The risks and uncertainties described in this section are not the only ones facing Source Direct. Additional risks and uncertainties not presently known to us or that we currently deem immaterial may also impair our business operations. If any of the foregoing risks actually occur, our business, financial condition, or results of operations could be materially adversely affected. In such case, the trading price of our common stock could decline.
Financial Condition and Changes in Financial Condition
Three Months ended December 31, 2005 and 2004
Revenues for the quarter ended December 31, 2005, totaled $70,601. These revenues were primarily generated from purchase orders from various retail stores including Albertsons®, Wal-Mart®, ATA Retail Services and the Flying J Travel Plaza chain. We anticipate receiving additional orders from these sources as well as from the other distribution agreements that are in place, but we can give no assurance that such sales will occur. Our cost of goods sold for these sales totaled $23,784, which resulted in a gross profit margin of $46,817 or 66.3% of sales. Revenues for the prior year quarter totaled $33,908 with a gross margin of $20,252.
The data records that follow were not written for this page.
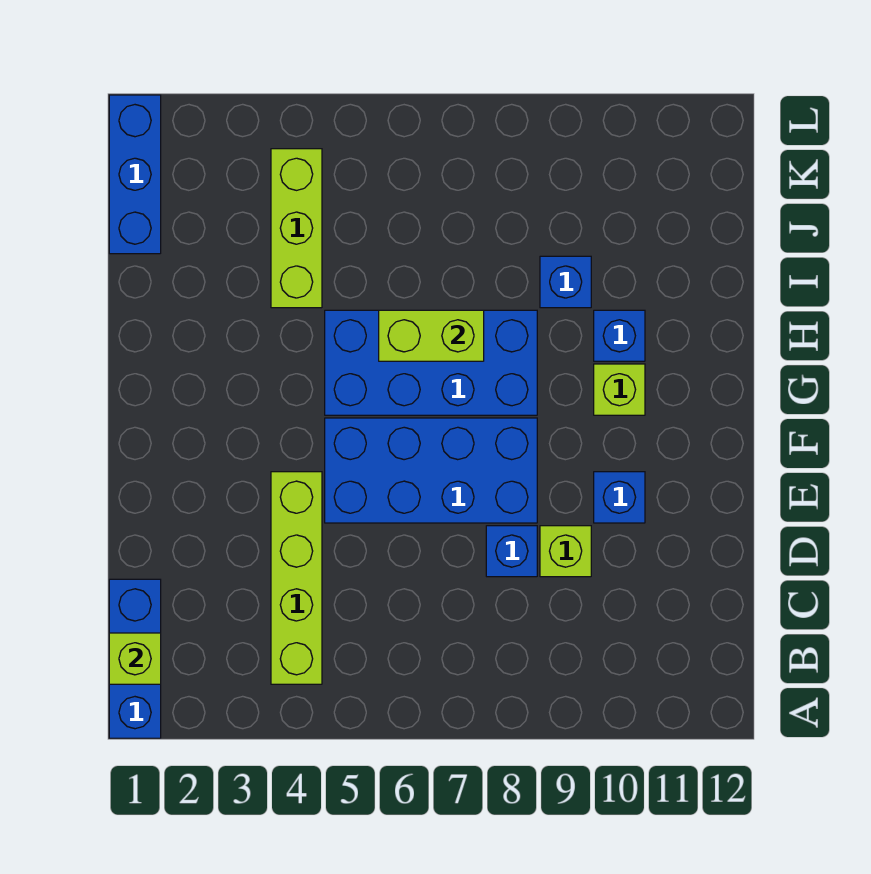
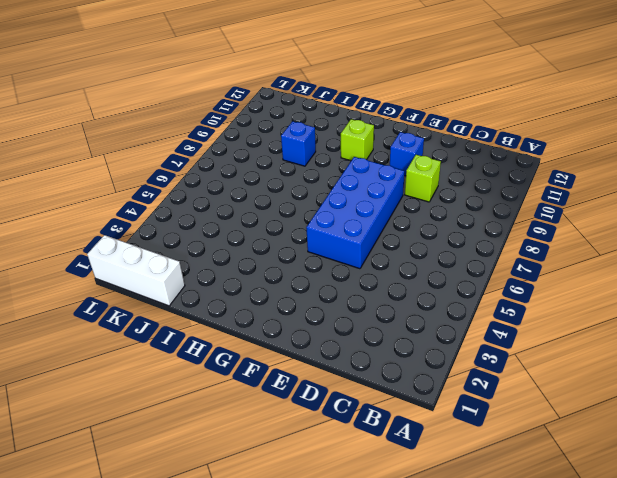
white brick J1:L1 level 1 -> blue brick J1:L1 level 1
none -> blue brick A1:C1 level 1
none -> lime brick B4:E4 level 1
none -> blue brick D8 level 1

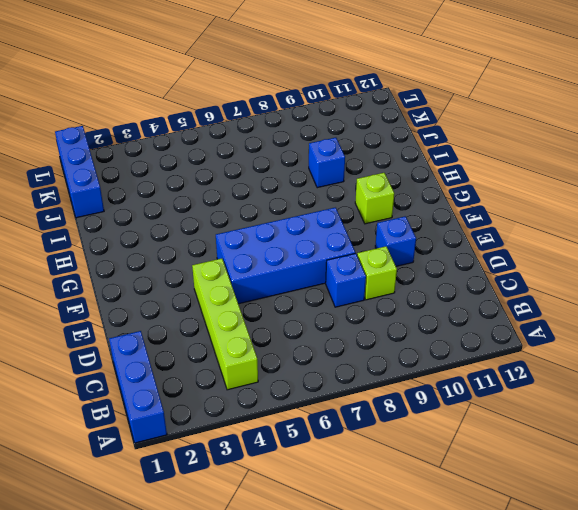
none -> blue brick G5:H8 level 1
none -> blue brick H10 level 1
none -> lime brick I4:K4 level 1

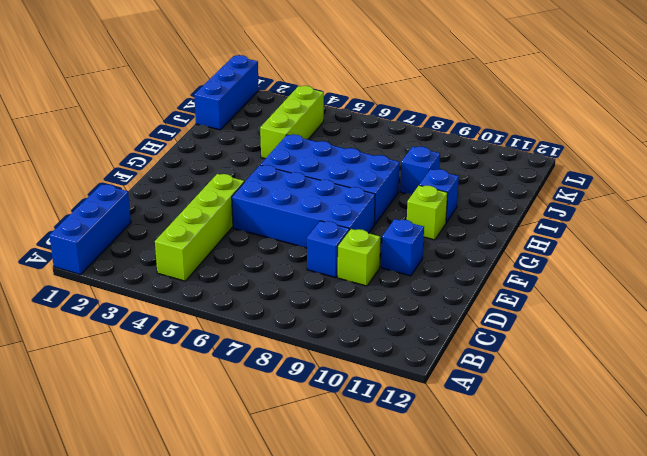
none -> lime brick B1 level 2
none -> lime brick H6:H7 level 2

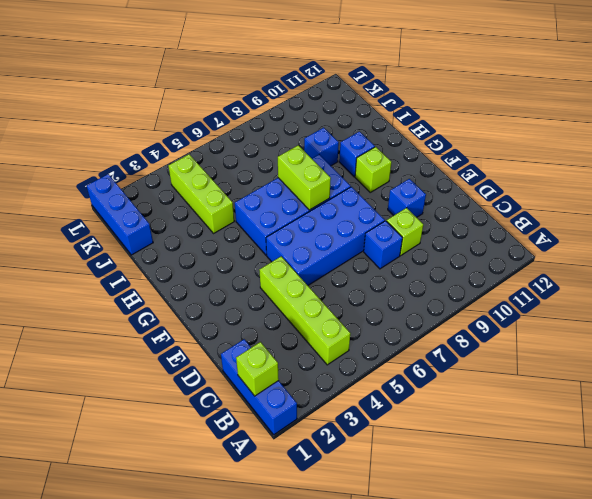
lime brick G7:H7 level 2 -> lime brick H6:H7 level 2

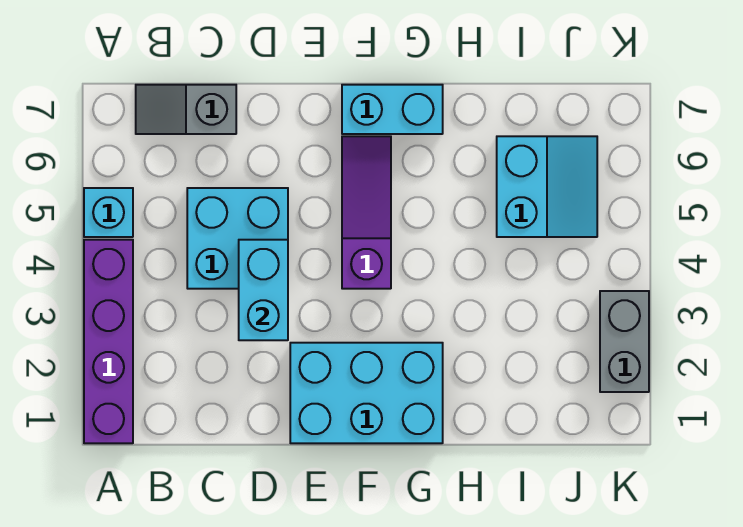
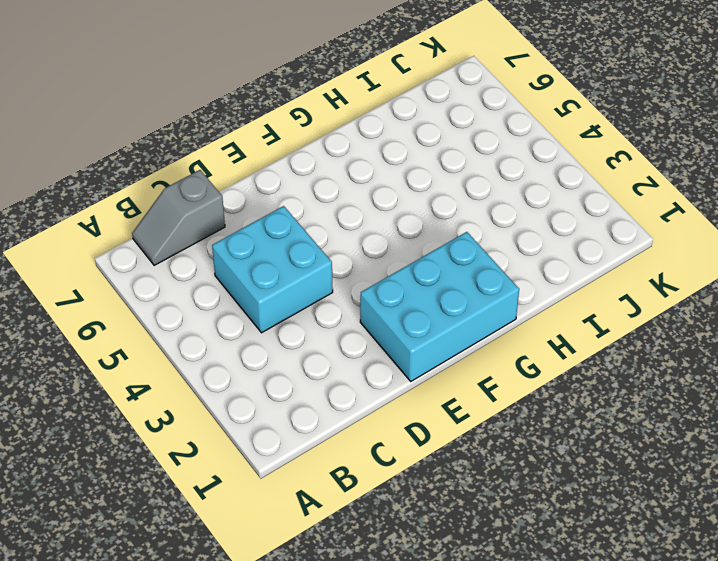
none -> purple brick A1:A4 level 1
none -> cyan brick A5 level 1

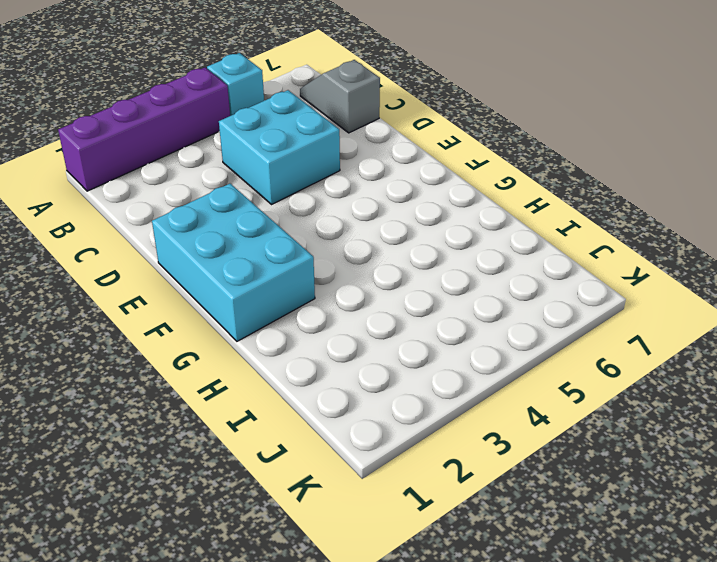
none -> purple slope F4:F6 level 1 top 4
none -> cyan brick F7:G7 level 1

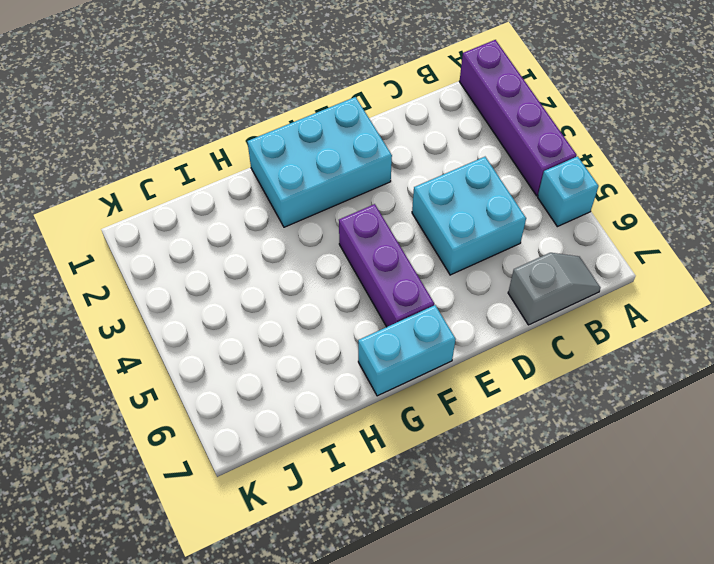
purple brick F4:F6 level 1 -> purple slope F4:F6 level 1 top 4
none -> cyan slope I5:J6 level 1 top I
none -> grey brick K2:K3 level 1

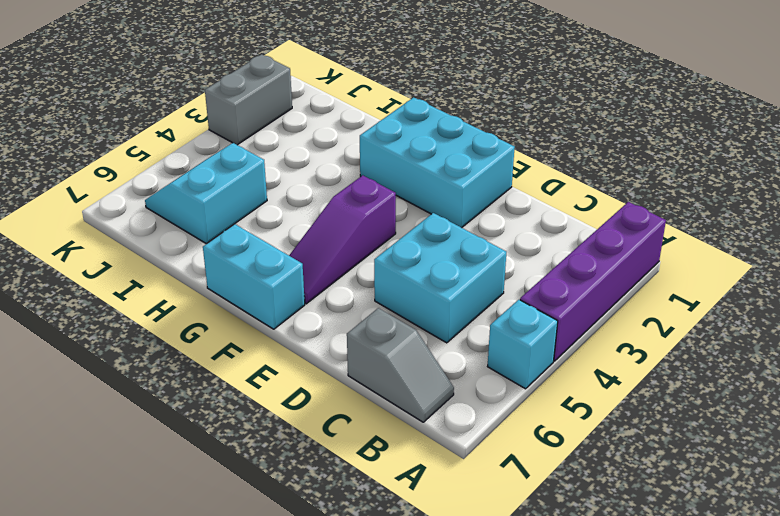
none -> cyan brick D3:D4 level 2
Operating expenses for the quarter ended December 31, 2005 totaled $283,039. Compensation related expenses were $71,503 a decrease of $21,847 from the prior quarter. Travel, advertising and marketing expenses incurred for product promotion and general business activities totaled $104,812. We incurred $56,208 in legal and accounting related expenses as a result of the various marketing agreements we entered into and expenses related to fulfilling our filing requirements with the SEC. We did not incur any research and development expenses during the quarter. The remaining expenses were incurred for general business purposes.
Operating expenses for the quarter ended December 31, 2004, totaled $211,178. Compensation related expenses were $53,959. Travel expenses incurred for product promotion and general business activities totaled $14,247. We incurred $18,780 in legal and accounting related expenses. Research and development expenses totaled $5,490 for the quarter. The remaining expenses were incurred for general business purposes.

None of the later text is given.